The thing is, this is the type of debate just should be happening at the administrative level, in Congress, etc. But instead, special interest groups and lobbyists are doing the legislating on this stuff.
No, no they shouldn’t. This is antithetical to the generally good intention behind copyright.
The point was not to allow people to take away things they have created, but to permit them to profit in order that they might choose to make more, and be able to support their life in a capitalist system. These intentions are largely good.
Allowing people to take away what they have created is the opposite of this intent, and harmful to the public good, which benefits from as many works as possible being accessible to the public.
Playing devil’s advocate here, but is it truly a public good to have as many works as possible accessible to the public?
What if misinformation outweighs real information in the aggregate?
I’d say generally yes but maybe not in every instance. Consider it an overall principle rather than a hard no exceptions rule.
That said, copyright/creator control is not the correct tool to use to do so.
You misunderstand my meaning: they shouldn’t be able to go out and remove all copies of something in existence. But they should be able to limit distribution of the thing they created, up to and including stopping distribution.
Why? How is it better for society and people overall if they have the power to do this?

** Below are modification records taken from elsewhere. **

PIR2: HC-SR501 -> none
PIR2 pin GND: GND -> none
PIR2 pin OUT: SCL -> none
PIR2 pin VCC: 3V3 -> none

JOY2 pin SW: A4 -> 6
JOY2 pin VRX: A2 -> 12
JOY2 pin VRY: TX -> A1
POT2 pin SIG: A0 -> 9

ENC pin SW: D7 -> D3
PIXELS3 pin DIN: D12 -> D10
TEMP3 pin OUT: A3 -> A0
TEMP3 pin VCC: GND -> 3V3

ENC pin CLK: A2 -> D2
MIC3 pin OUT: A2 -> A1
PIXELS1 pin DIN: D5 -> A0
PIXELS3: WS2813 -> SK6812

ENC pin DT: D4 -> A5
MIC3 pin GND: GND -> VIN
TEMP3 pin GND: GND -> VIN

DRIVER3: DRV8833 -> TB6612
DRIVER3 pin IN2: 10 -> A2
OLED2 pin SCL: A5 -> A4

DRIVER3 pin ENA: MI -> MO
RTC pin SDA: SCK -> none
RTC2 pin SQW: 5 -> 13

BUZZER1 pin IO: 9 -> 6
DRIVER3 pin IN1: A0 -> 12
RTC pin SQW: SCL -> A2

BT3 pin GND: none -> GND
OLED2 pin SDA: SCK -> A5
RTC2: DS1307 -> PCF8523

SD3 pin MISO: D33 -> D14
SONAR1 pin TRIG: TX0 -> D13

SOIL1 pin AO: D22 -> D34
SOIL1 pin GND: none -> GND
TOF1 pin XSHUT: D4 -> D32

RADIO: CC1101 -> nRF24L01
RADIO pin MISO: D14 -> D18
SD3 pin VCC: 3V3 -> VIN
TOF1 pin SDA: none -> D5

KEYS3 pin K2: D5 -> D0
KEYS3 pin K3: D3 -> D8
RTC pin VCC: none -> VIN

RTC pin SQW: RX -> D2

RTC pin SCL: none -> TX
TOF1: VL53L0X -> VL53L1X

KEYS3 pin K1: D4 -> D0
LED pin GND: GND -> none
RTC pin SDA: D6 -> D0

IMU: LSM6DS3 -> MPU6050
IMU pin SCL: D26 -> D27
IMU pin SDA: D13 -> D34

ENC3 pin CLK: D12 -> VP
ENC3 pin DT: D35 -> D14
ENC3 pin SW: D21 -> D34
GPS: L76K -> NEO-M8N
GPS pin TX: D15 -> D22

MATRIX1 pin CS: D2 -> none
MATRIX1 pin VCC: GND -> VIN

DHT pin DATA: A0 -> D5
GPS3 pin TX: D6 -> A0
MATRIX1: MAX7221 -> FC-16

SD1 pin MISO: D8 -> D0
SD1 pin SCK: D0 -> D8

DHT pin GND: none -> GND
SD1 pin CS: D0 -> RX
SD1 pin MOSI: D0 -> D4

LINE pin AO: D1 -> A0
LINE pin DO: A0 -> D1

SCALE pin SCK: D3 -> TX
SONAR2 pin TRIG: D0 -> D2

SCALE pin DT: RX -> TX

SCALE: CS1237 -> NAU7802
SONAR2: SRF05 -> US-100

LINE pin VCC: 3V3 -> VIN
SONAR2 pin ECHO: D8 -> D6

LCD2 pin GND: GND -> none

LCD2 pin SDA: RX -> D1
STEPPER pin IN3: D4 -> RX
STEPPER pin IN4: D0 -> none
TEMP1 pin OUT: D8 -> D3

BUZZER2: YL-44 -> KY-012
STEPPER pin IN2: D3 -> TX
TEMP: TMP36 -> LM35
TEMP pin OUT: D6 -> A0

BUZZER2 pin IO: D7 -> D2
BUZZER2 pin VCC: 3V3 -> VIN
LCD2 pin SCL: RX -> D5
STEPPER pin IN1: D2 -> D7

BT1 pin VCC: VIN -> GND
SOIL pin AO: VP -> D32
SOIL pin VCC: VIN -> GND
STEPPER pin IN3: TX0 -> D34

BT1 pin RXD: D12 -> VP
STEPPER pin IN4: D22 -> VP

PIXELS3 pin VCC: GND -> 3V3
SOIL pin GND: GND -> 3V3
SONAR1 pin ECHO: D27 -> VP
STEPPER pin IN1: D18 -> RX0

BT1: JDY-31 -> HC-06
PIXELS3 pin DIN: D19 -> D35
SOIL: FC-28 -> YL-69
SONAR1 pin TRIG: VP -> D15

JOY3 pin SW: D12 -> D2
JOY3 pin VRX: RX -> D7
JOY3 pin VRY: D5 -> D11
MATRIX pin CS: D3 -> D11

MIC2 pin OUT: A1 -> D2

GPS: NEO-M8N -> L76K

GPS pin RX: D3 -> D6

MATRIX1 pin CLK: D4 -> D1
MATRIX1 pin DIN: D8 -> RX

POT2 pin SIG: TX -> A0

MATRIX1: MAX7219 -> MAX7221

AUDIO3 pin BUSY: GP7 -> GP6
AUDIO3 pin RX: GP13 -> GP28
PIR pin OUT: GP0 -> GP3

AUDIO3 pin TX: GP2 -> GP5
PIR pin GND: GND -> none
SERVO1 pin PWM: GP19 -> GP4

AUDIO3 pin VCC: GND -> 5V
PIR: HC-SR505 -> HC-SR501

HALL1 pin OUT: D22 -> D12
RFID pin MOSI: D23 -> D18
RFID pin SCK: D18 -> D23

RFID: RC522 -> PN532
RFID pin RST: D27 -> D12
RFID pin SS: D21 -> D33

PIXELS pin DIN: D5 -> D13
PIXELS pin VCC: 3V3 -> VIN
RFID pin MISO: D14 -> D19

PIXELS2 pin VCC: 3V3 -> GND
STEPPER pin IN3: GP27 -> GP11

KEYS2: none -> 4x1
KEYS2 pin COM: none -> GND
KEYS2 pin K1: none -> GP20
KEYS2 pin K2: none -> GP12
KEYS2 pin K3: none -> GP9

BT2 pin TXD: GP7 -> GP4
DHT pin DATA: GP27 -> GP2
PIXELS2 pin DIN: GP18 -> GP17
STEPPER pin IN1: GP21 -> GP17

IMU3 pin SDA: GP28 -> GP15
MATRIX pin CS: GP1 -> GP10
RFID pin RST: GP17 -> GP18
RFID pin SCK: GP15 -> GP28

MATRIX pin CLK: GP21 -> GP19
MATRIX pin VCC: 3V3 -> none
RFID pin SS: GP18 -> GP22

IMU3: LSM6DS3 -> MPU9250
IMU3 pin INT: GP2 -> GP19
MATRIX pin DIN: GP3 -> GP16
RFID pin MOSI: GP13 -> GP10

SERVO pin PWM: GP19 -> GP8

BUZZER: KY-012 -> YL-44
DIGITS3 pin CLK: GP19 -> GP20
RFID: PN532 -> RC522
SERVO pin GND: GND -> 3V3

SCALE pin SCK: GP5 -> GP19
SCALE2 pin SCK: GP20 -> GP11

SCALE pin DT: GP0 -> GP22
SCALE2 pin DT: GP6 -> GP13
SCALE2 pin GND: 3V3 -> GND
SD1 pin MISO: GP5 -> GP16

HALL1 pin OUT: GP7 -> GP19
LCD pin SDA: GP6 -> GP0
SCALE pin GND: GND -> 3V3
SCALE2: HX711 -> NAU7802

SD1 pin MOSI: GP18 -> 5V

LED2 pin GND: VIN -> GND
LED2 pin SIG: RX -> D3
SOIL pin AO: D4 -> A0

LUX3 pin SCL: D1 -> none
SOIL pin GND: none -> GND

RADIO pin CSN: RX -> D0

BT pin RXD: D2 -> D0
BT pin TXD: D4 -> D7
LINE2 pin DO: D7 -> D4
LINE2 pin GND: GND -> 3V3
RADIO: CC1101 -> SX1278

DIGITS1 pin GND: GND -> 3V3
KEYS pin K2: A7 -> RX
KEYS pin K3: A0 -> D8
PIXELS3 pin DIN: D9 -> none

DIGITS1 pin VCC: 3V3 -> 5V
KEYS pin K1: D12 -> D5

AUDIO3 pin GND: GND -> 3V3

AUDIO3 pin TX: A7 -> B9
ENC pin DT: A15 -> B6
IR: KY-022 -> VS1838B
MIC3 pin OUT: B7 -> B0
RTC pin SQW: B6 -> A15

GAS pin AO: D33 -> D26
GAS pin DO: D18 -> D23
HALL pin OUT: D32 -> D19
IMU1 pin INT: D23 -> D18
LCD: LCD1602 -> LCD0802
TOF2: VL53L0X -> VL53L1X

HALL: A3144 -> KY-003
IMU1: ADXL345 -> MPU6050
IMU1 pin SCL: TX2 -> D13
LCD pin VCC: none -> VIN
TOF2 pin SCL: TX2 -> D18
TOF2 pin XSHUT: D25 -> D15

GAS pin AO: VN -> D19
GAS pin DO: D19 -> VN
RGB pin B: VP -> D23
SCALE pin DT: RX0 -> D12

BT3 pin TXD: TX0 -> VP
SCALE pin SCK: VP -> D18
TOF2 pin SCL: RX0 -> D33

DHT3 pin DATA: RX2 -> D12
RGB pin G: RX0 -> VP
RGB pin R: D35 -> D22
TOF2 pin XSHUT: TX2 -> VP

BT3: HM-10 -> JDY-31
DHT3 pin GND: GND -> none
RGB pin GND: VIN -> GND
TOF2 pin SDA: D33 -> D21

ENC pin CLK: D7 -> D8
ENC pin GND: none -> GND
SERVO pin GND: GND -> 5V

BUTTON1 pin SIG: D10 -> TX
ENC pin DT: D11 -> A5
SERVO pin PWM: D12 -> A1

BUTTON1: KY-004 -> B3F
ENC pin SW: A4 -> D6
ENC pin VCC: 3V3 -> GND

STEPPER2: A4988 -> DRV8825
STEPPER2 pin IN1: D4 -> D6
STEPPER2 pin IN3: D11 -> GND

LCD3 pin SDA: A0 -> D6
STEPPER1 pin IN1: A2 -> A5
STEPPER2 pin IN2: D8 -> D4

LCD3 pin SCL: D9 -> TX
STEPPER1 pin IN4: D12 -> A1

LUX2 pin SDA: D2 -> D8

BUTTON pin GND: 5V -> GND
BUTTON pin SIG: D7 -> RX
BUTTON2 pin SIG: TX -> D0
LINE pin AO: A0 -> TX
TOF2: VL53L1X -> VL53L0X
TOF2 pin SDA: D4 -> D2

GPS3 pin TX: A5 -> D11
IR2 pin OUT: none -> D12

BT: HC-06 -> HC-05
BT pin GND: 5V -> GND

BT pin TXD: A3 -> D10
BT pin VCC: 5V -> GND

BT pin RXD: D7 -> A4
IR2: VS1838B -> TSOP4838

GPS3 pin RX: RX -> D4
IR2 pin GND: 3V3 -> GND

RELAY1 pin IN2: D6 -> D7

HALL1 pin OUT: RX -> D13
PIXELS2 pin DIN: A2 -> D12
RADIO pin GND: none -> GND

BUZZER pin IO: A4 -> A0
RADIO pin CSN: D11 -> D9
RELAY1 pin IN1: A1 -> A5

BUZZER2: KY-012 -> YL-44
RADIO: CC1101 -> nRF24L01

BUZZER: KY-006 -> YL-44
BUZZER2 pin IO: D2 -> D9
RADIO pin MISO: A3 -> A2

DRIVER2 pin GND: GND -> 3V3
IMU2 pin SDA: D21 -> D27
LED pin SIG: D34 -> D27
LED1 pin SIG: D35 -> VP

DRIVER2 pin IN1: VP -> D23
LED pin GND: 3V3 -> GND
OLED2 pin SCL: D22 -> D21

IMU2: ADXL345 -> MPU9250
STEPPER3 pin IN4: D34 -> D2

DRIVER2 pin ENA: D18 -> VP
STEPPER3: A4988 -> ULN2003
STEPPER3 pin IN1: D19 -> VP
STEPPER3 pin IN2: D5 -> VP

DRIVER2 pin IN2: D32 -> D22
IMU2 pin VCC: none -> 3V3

Allowing the creators to profit is understandable and necessary in our current system, but what benefit is gained for the public by them being permitted to stop distribution altogether?
If there is a benefit to the public and society that I am not seeing, then ok, but ‘they created it so they should control it’ is harmful to the people at large, and that should be prioritized over a creator’s ego or desire for control.
Because the right to determine distribution channels and the right to prevent distribution are inseparable. I challenge you to write a law that successfully implements one but not the other. Any law you write that guarantees a creator control over who distributes their work and how will inherently allow that creator to literally or functionally prevent distribution.
The alternative is saying that creators don’t have a right to control distribution at all - anyone must be allowed to reproduce and distribute, even if not for free - and that is a known disincentive to invention and economic growth; there’s a reason we only enforce that requirement in select places like standards and protocols
How do you achieve that, manually or automated?